This study and others done by Manning were probably quite valid — within the narrow confines of the economic mind. Like all such cost-benefit analyses, the outcome depends on:

  • The assumptions made.
  • The technical quality of the data used.
  • How far, in terms of layers of economic analysis, the reseacher is prepared to go. What are the cost of each layer of consequence flowing from the primary adverse-health actions.
  • How many externalities are ignored.
Economics is an attempt to measure social conditions in order to guide political and individual activities — but how do you account for the chains of adverse social outcomes from something like premature death of a bread-winner .... or of children brought up without a mother?

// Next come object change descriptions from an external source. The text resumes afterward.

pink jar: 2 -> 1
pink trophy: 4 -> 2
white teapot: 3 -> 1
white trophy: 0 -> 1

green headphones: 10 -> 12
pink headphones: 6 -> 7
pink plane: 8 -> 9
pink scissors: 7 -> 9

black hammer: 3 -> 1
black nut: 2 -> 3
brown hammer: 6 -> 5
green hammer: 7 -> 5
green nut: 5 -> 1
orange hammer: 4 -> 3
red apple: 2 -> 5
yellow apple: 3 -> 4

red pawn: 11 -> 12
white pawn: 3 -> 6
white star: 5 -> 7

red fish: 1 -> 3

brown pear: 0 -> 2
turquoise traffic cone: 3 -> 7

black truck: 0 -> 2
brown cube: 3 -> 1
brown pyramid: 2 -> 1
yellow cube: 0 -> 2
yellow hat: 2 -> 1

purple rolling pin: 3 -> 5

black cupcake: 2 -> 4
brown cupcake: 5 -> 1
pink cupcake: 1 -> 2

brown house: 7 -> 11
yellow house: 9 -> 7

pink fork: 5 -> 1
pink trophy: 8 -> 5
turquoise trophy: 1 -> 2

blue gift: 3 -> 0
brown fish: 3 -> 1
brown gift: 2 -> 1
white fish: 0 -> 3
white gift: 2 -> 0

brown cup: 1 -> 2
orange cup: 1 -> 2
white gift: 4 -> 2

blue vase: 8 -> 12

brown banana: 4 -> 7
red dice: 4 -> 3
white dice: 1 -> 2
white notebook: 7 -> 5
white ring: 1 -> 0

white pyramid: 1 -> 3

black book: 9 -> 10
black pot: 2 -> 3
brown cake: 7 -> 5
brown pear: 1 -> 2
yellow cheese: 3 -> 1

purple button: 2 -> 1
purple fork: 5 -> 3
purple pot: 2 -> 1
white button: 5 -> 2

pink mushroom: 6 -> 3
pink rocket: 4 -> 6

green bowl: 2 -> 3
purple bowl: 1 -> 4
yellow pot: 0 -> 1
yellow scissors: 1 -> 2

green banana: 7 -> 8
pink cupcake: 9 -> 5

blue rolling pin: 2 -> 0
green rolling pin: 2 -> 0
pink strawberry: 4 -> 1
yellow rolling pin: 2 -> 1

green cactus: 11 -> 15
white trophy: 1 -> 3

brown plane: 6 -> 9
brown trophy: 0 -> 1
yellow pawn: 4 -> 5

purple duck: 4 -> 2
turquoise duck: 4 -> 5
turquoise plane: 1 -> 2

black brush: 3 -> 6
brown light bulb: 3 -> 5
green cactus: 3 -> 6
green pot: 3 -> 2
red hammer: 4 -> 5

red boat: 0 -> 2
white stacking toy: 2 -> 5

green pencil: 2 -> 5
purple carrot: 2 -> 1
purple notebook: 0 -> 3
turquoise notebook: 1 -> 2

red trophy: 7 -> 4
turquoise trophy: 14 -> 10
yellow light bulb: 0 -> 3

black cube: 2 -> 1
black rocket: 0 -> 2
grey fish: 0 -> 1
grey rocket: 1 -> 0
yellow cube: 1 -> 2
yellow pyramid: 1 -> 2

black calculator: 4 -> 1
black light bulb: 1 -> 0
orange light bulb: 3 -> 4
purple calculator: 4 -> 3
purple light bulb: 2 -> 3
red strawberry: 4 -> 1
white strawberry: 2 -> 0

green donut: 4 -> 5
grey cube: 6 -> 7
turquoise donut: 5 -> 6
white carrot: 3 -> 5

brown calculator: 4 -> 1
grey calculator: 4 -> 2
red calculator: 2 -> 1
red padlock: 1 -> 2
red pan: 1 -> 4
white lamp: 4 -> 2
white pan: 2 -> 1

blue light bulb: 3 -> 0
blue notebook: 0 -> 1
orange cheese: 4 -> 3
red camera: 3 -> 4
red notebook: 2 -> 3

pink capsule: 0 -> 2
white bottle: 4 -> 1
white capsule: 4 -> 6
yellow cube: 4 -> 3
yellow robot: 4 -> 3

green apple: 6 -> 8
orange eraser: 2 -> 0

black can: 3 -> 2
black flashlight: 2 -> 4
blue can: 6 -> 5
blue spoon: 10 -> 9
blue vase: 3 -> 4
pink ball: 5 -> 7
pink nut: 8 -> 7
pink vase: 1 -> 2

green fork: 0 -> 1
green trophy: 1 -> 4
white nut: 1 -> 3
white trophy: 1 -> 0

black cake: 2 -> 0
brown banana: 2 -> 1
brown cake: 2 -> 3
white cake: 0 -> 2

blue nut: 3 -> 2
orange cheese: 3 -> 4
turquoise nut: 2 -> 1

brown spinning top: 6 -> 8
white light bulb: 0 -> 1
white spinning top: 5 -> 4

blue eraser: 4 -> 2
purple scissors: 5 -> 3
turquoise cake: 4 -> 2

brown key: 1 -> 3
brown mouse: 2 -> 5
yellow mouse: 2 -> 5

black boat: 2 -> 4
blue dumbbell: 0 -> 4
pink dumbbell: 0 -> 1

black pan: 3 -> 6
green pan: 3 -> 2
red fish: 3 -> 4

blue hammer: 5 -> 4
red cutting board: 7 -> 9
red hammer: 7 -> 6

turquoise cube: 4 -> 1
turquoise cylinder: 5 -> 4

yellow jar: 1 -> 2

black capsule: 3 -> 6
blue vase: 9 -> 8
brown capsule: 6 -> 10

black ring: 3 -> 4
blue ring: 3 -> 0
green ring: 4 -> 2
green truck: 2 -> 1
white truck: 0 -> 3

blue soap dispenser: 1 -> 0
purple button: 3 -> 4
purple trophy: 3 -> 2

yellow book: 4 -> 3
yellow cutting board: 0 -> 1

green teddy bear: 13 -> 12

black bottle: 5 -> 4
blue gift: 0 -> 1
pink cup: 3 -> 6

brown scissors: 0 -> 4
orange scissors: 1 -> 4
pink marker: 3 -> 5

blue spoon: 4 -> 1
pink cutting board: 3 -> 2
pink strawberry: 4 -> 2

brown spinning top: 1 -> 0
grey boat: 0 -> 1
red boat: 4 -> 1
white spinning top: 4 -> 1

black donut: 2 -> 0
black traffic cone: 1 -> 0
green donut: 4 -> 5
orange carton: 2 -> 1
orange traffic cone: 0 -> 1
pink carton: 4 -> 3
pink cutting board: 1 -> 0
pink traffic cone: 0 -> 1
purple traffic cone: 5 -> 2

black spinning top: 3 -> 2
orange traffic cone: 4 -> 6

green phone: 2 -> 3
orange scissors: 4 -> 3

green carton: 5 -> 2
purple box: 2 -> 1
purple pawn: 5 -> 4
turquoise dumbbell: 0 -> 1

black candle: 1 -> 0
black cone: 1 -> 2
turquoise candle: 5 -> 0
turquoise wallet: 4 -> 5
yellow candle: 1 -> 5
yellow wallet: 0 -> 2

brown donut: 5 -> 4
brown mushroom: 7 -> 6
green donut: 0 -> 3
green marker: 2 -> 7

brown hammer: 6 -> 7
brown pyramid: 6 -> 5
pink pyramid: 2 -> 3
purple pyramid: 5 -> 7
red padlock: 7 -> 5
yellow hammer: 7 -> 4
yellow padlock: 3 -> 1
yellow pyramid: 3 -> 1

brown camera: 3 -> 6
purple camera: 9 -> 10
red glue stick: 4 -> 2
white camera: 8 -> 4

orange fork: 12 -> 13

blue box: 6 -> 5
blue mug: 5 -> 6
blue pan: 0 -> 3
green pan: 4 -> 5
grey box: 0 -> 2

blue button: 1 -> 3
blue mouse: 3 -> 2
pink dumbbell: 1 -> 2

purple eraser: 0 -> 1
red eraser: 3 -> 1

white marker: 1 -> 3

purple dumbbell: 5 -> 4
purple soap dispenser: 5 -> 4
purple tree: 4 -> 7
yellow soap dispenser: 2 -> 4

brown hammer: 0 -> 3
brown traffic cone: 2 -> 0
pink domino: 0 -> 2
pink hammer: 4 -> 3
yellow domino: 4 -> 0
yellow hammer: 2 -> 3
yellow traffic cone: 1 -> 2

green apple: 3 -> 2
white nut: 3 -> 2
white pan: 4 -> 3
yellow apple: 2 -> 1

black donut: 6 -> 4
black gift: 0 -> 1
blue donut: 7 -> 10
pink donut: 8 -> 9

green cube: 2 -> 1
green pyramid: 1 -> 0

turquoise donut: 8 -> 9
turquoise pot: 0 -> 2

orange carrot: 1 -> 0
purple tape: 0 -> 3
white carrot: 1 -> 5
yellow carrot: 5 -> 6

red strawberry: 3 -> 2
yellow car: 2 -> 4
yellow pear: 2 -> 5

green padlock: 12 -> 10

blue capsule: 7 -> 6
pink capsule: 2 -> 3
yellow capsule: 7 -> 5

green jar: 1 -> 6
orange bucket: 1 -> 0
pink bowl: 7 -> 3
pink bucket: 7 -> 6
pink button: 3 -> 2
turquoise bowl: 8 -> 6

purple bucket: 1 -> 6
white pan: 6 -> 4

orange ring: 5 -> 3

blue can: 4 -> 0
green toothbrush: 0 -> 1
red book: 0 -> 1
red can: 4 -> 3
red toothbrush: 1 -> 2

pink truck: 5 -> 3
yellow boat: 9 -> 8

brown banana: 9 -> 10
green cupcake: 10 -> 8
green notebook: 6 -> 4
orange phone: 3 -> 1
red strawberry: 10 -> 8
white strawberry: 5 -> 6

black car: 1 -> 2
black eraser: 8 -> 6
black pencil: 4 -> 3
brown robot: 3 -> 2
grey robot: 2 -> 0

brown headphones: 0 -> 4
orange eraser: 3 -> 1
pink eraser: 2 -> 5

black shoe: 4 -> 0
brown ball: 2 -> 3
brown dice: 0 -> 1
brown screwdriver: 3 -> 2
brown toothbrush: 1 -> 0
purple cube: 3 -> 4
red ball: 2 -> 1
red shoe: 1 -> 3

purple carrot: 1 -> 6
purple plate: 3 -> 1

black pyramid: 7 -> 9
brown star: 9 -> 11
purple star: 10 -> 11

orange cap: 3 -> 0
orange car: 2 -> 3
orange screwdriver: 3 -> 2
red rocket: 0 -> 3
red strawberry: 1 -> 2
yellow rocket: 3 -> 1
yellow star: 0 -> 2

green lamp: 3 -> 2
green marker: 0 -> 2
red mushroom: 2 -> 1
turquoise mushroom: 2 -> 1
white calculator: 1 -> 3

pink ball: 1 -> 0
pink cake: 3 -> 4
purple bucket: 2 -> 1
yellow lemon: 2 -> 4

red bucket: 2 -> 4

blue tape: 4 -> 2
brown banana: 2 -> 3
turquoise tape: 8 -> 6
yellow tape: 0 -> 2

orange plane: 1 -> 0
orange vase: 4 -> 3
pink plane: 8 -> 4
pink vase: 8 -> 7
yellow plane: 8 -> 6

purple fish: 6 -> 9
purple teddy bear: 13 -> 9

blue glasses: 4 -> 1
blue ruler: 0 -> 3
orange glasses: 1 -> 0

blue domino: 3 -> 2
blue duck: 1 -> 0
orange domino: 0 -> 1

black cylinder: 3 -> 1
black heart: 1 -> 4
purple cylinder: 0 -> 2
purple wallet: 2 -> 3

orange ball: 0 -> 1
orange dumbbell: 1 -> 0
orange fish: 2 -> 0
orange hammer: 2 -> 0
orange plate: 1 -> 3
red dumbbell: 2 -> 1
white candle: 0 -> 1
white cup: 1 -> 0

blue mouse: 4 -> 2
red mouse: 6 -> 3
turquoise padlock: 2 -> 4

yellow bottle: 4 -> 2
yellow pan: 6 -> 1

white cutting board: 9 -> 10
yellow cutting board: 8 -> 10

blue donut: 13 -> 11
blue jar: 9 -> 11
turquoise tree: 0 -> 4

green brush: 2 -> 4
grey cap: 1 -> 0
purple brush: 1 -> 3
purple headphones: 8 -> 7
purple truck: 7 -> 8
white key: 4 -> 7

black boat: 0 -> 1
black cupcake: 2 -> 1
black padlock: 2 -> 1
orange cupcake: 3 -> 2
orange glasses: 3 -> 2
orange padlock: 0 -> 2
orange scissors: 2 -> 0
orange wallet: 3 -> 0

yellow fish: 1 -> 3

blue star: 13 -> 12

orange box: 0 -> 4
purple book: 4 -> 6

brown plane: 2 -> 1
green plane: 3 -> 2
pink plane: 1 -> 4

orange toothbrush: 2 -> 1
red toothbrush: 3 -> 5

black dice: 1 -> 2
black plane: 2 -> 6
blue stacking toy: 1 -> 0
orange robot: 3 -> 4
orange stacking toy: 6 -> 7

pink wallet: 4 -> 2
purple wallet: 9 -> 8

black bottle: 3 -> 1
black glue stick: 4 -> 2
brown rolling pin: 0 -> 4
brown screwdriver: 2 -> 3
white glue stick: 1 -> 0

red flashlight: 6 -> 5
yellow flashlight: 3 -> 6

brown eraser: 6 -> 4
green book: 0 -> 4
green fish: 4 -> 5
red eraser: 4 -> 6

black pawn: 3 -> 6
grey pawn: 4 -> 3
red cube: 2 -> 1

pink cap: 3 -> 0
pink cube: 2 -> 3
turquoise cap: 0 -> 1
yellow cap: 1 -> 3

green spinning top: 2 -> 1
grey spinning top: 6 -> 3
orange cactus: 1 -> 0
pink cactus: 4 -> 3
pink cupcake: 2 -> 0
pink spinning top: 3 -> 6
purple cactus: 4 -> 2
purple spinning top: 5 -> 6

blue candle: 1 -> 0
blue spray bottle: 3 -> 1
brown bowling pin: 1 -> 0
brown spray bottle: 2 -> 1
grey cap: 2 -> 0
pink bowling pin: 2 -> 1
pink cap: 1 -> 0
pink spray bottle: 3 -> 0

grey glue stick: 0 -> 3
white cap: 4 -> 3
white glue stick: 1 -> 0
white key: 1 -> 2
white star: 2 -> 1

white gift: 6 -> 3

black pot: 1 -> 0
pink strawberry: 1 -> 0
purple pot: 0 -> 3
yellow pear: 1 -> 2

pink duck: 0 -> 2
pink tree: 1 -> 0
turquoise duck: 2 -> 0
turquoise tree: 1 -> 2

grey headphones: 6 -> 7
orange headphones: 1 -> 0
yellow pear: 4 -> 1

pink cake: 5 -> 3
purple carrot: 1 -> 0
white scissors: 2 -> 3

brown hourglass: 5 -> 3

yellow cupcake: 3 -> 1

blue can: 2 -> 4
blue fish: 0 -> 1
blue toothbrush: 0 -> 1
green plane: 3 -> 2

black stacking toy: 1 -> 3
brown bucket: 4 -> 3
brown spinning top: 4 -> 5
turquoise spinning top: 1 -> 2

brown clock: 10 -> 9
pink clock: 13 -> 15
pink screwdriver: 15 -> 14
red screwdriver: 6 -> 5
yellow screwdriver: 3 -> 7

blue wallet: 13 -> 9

The facts are that this study was done with tobacco industry money. And knowing that it was done by a well-paid academic economist for the simple purpose of protecting the tobacco industry from attack by health activists who were trying to reduce the overall losses of life, well-being etc.makes it very hard to justify on any moral ground.

In the case of this particular study, the repercussion simply amplified its adverse effects a hundred times., mainly because of the way in which it was used by Gravelle's Congressional Research Study — and how this study was used as propaganda by the tobacco industry and its lackey politicians,


Some key documents

Willard G Manning

1990 Mar: INFOTAB's newsletter Infotopics, edited by Catherine Browne and Carol Stocken. says:

Smoke-free society could put strain on health care system.
It quotes a Kansas City Star article (Mar 4 1990) which discusses two studies :
one carried out by three Stanford University economists for the National Bureau of Economic Research, a Cambridge, Massachusetts think tank, and one by Willard Manning an economist at the University of Michigan.
  • The National Bureau of Economic Research study contradicts the widely-reported comments by US Health and Human Services Secretary Louis W. Sullivan, who claims that smoking costs the United States US$52 billion annually. According to the research group, even though smokers are claimed to run up higher medical bills, they die relatively young.
  • The Manning study weighed the alleged 'social' and 'health care costs' of smoking against the higher taxes tobacco users pay and their lower costs in retirement pensions and nursing home care. The study reported that the two sides were roughly equal.

1994 March 8: The Manning's studies were the foundation of Jane Gravelle and Dennis Zimmerman's Congressional Research Service (CRS) report on the cost of smoking to the society. See these amazing statements about the 'cost' to the non-smoker of breathing secondhand smoke:

  • Finally, even if all costs of passive smoking are considered to be external and existing data are used to measure a per pack amount, the costs probably are small relative to current and proposed taxes.

        The Manning, study calculates a total cost of smoking. (both external and internal costs in excess of the price of the product) that includes medical expenditures, lost productivity due to illness, lost productivity due to early death, and costs from fires. This total cost equals $2.53 per pack (recall that these numbers are adjusted to 1995 levels).
  • Divide EPA's estimated 3000 deaths from lung cancer due to passive smoking by the lung cancer deaths attributed to active smoking, and multiply this 0.022 result by the per pack total cost." This generates passive-smoking total costs of six cents per pack.

See the CRS Paper and its contents and footnotes.

[The assumption being that you can put a dollar value on the premature death of an innocent bystander...! The mind boggles.
This was nothing more than an exercise in social-welfare economics by second-rate accountants. However it was succesfully touted by the tobacco industry as exonerating cigarettes from having adverse health effects.]